Although prices and interest rates are great, the duo have failed to propel the real estate market during the past two years. There is a deep sense of fear among renters in the 21-to-39-year-old demographic that prices will continue to fall and that home ownership is a bad deal. All they’ve seen since 2006 is price depreciation and massive foreclosures, and that has shaped their world view.

Plus, today’s apartment complexes and rental condos offer enticing packages of workout rooms, in-ground pools, tennis courts, lakes and walking trails. These features are very alluring to Millennials, even if they are paying higher rents to get them. Many do not want to give up these perks, nor do they long to own a lawnmower or snow shovel. Having seen their parents struggle, they no longer share the dream of home ownership that previous generations had.

A View From the Inside

Talk with mortgage and real estate industry insiders, as I do on a regular basis, and you will get a much different perspective of the market.

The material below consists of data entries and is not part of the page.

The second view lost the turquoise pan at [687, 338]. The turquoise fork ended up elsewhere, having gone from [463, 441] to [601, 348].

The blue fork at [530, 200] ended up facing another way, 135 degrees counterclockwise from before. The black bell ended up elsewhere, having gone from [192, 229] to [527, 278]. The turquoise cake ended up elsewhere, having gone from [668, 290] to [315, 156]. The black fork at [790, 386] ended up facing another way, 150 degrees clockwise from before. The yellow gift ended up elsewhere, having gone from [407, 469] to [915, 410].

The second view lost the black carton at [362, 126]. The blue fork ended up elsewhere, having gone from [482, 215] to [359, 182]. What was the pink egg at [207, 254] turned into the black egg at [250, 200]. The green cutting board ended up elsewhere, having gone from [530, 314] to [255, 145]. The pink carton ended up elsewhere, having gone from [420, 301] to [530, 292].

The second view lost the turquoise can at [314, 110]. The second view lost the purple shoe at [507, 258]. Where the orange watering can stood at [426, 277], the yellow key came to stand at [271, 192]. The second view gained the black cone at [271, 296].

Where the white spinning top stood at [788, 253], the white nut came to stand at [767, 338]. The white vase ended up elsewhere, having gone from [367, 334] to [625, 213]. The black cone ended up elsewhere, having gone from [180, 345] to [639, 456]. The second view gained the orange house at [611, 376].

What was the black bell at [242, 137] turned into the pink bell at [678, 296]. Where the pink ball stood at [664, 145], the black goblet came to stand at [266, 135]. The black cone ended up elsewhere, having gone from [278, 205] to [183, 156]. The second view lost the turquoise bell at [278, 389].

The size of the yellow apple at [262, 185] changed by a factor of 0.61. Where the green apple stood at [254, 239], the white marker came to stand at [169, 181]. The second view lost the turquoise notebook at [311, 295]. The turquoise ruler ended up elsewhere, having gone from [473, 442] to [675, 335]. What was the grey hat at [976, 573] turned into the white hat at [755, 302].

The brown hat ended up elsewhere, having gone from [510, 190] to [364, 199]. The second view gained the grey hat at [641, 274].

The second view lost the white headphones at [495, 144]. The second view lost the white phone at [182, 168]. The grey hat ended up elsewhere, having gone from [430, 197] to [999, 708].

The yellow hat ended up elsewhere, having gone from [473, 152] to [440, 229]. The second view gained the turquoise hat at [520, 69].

The Dodd-Frank Act has created a nightmare of regulation in the mortgage industry, and has put many of the smaller companies out of business.

The journey from contract to closing continues to be difficult, with a high percentage of deals never closing escrow. More than a third of all real estate closings continue to be investors buying lower-priced foreclosures. The recent reports of lower inventory do not include the next wave of foreclosures, which will be released over the next 12 to 18 months, following the settlement between the 50 attorneys general and the five largest banks.

What Should Investors Do Now?

My advice is to avoid most housing-related stocks for a while longer. Homebuilder stocks are pulling back, and should not be bought until their correction runs its course. Home Depot (NYSE:HD) had a good earnings report last Tuesday, but the stock failed to rally the rest of the week. Home Depot also seems very overextended after running up from $31 in October to its current price around $47.

However, one investment that looks better is the iShares FTSE NAREIT Residential Plus Capped Index Fund (NYSE:REZ). This is an exchange-traded fund of real estate investment trusts that invest in apartment buildings.

RealEstate 300x180 Are the Real Estate Numbers 'Real' Anymore?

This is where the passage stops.